House Appropriations on CFTC Budget
House
Appropriations Subcommittee on Agriculture
Budget
Hearing – Commodity Futures Trading Commission
Wednesday,
February 10, 2016
Key
Topics & Takeaways:
-
Resources for Sensible Regulation: Chairman
Massad of the Commodity Futures Trading Commission (CFTC) argued that the
Agency’s work is “more important than ever” in order to enforce “important, sensible
regulation to the derivatives market.” He further argued that “sensible
regulation requires adequate resources,” and that the Agency’s budget is “not
proportionate to the responsibilities [the Agency] face[s]” post financial
crisis.
-
IT Funding: Chairman Aderholt
claimed that it was “disappointing” to see that the President’s budget request
did not set aside money for the CFTC to invest in information technology.
-
User Fee: Massad said he
thinks the CFTC “can certainly” be funded by a fee, if it is implemented
practically and is phased-in.
Witness:
-
Timothy Massad, Chairman, Commodity Futures Trading
Commission
Opening Remarks
Rep. Robert Aderholt (R-Ala.), Subcommittee
Chair
Chairman
Aderholt opened by explaining that the White House called for increasing the
CFTC’s budget by 32 percent to $330 million in fiscal year 2017 (FY2017), and
proposed to double the Agency’s budget by 2021. Aderholt explained that
the Agency already received a “significant” increase of more than 123 percent
since financial crisis, and that it has more than “doubled in size” in the past
few years. Further, Aderholt maintained that the Administration’s budget request
“ignores” the nation’s “crippling 19 trillion dollar debt,” and he argued that
the “continued pattern of submitting excessive budget requests” seems to be a
political move. He explained that the Administration’s current budget request
for the Agency is the eighth consecutive double digit budget increase that has
been requested since 2008.
Aderholt
claimed that it was “disappointing” to see that the President’s budget request
did not set aside money for the CFTC to invest in information technology.

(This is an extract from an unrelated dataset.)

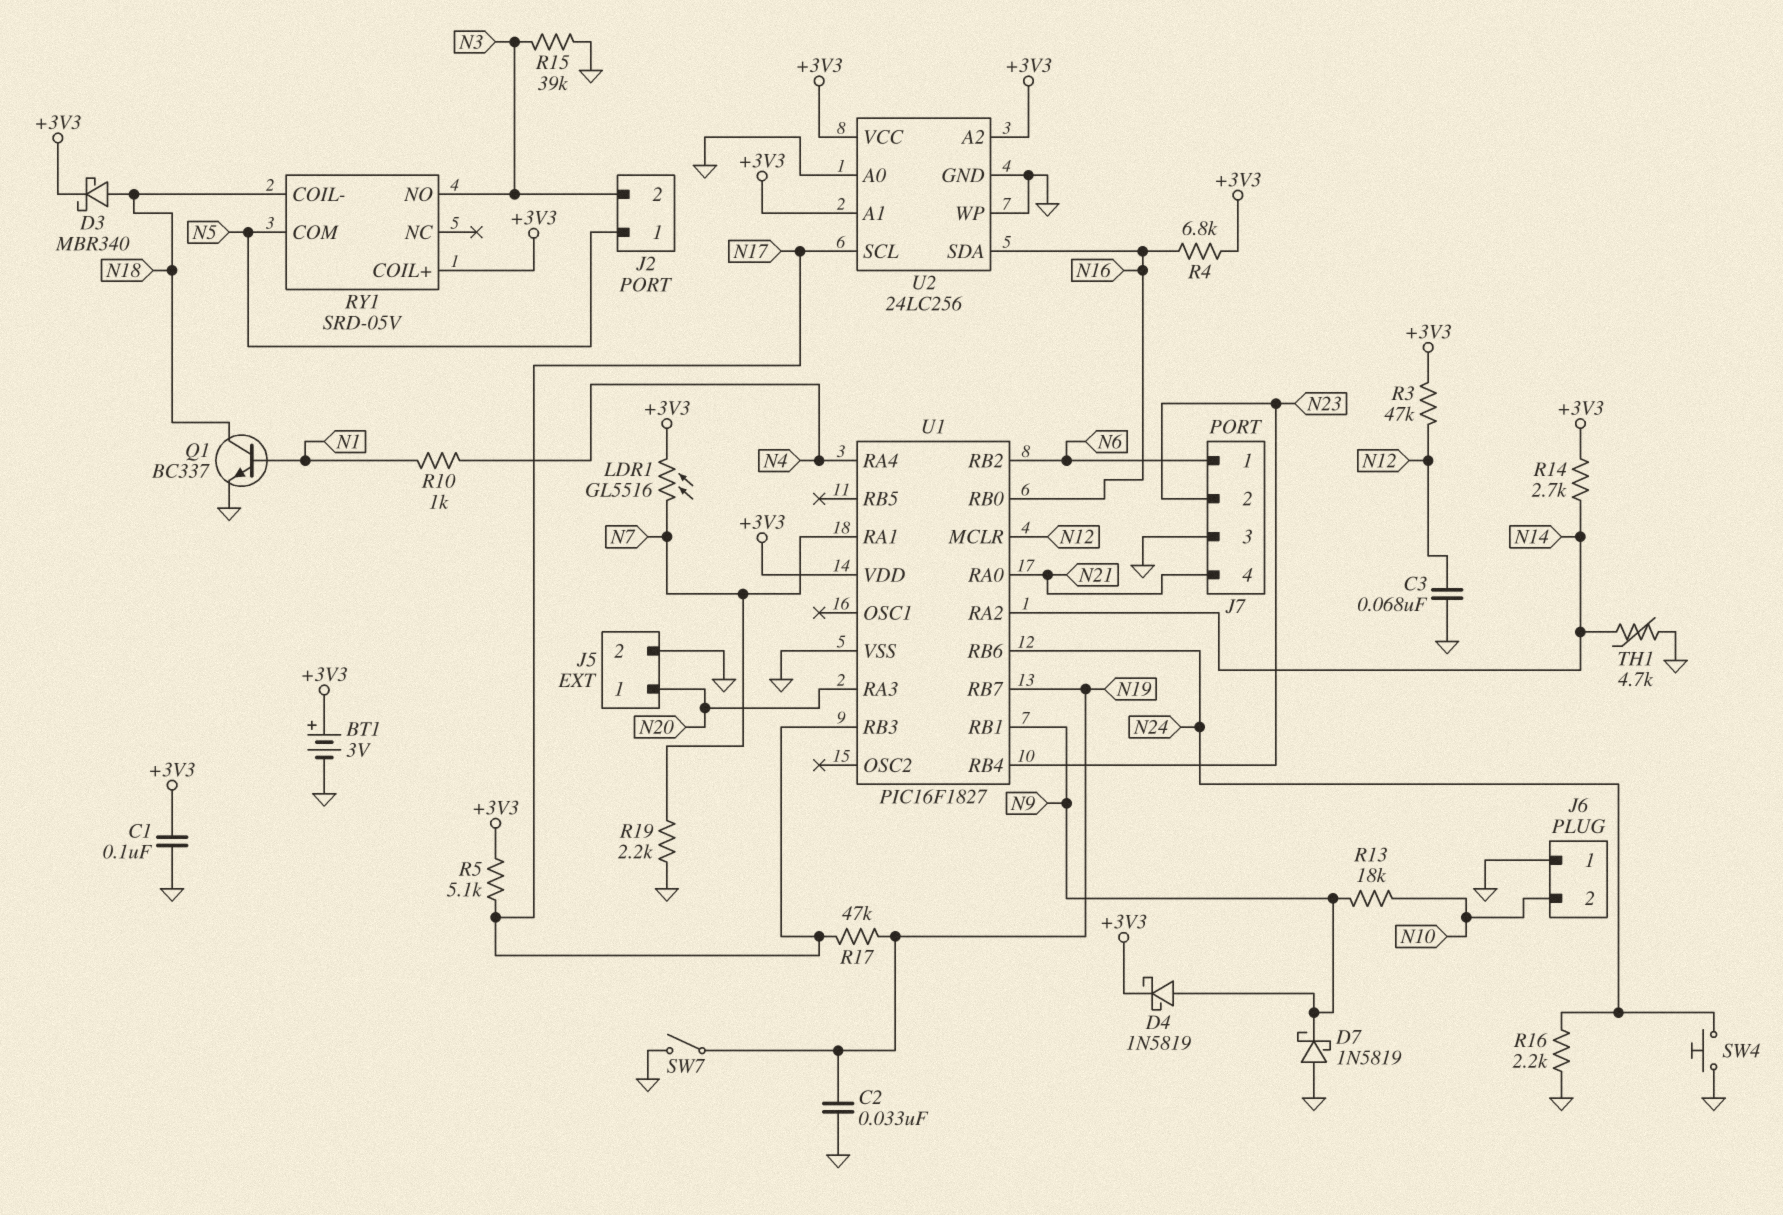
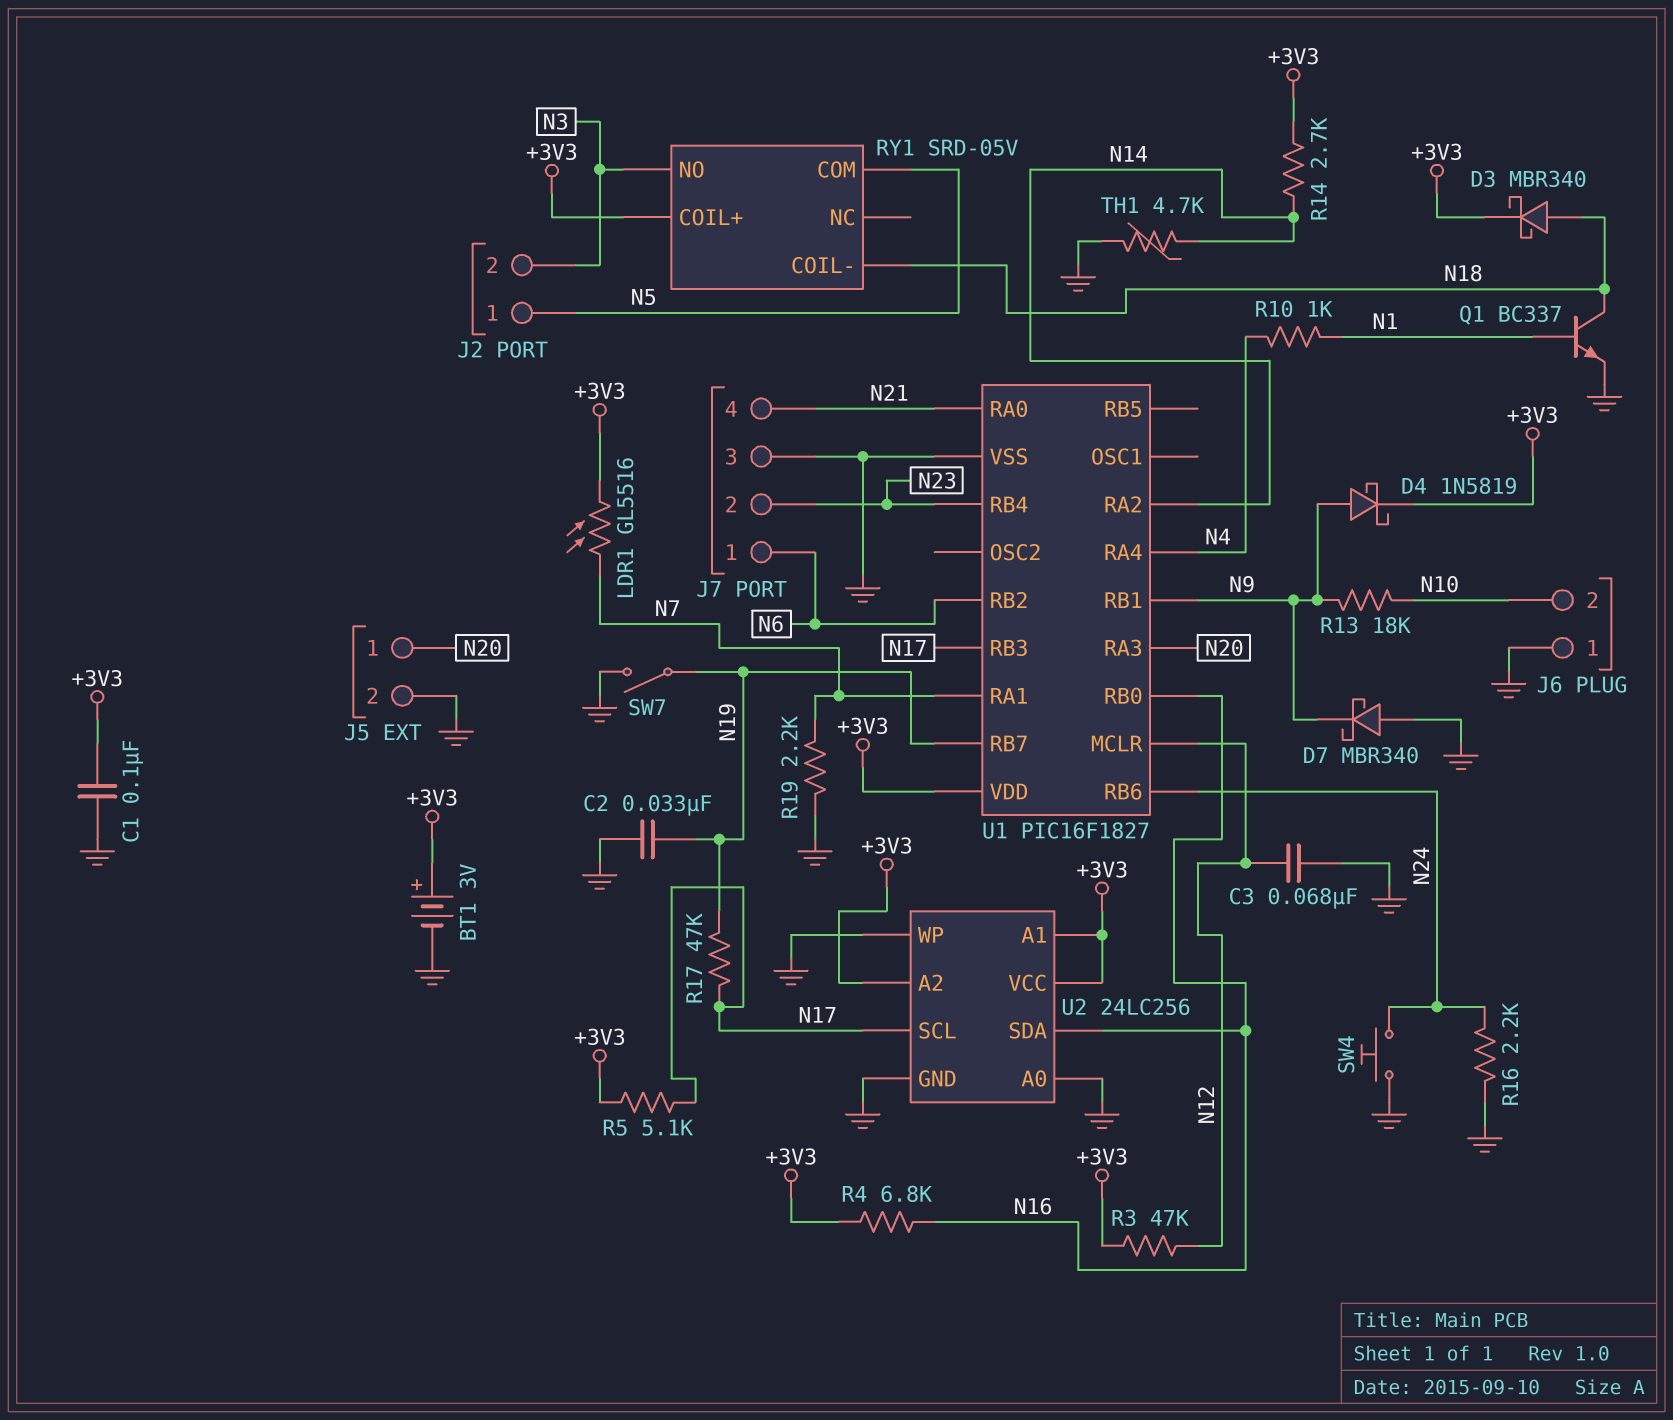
D7: schottky 1N5819 (A GND, K N9) -> schottky MBR340 (A GND, K N9)
R15: 39k (GND, N3) -> none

He also noted that the CFTC’s personnel expenditures have increased since the
Dodd-Frank Act was enacted into law, and that the Agency’s annual leasing costs
increased by a “staggering” amount.
Aderholt
stated that he believes that “sensible regulation” is important, and argued
that any budget appropriation should focus on outcomes, help keep America
“vibrant,” support American farmers, ranchers and producers, and help protect
the environment and natural resources.
Rep. Sam Farr (D-Calif.), Ranking Member
Farr
called on the Committee to not “cut, squeeze and trim” the CFTC’s budget but
instead appropriate sufficient funds to support the CFTC’s mission. While
he recognized the Agency’s recent bookkeeping issues, Farr said he believed
that the CFTC had been “forthright” about those accounting and procedural
errors, and further recognized that the Government Accountability Office (GAO)

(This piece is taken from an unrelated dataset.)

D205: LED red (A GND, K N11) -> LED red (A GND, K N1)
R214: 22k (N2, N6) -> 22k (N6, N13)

did not find the errors for 22 years, which means they “failed to be an
effective watchdog.”
Farr
also recognized that the Agency’s funding request reflects the rulemakings and
enforcement mandates that came out of the Dodd-Frank Act. He also
acknowledged that the Administration’s increased budget requests have not been
“honored” by the Committee, rather Congress has “whittled away” at the CFTC’s
budget every year.
Witness Testimony
Tim
Massad, Chairman of the CFTC, opened
by explaining that the CFTC requested $330 million for FY2017, an $80 million
increase over FY2016. Massad argued that the CFTC’s work is “more
important than ever” in order to enforce “important, sensible regulation to the
derivatives market,” while ensuring that commercial end users are not unfairly
burdened by the rules and can continue to use derivatives markets to hedge
risks. Massad highlighted several of the CFTC’s current priorities,
including strengthening protections against cyber threats and harmonizing
regulations with international regulators.
He
further argued that “sensible regulation requires adequate resources,” and that
the Agency’s budget is “not proportionate to the responsibilities [the CFTC]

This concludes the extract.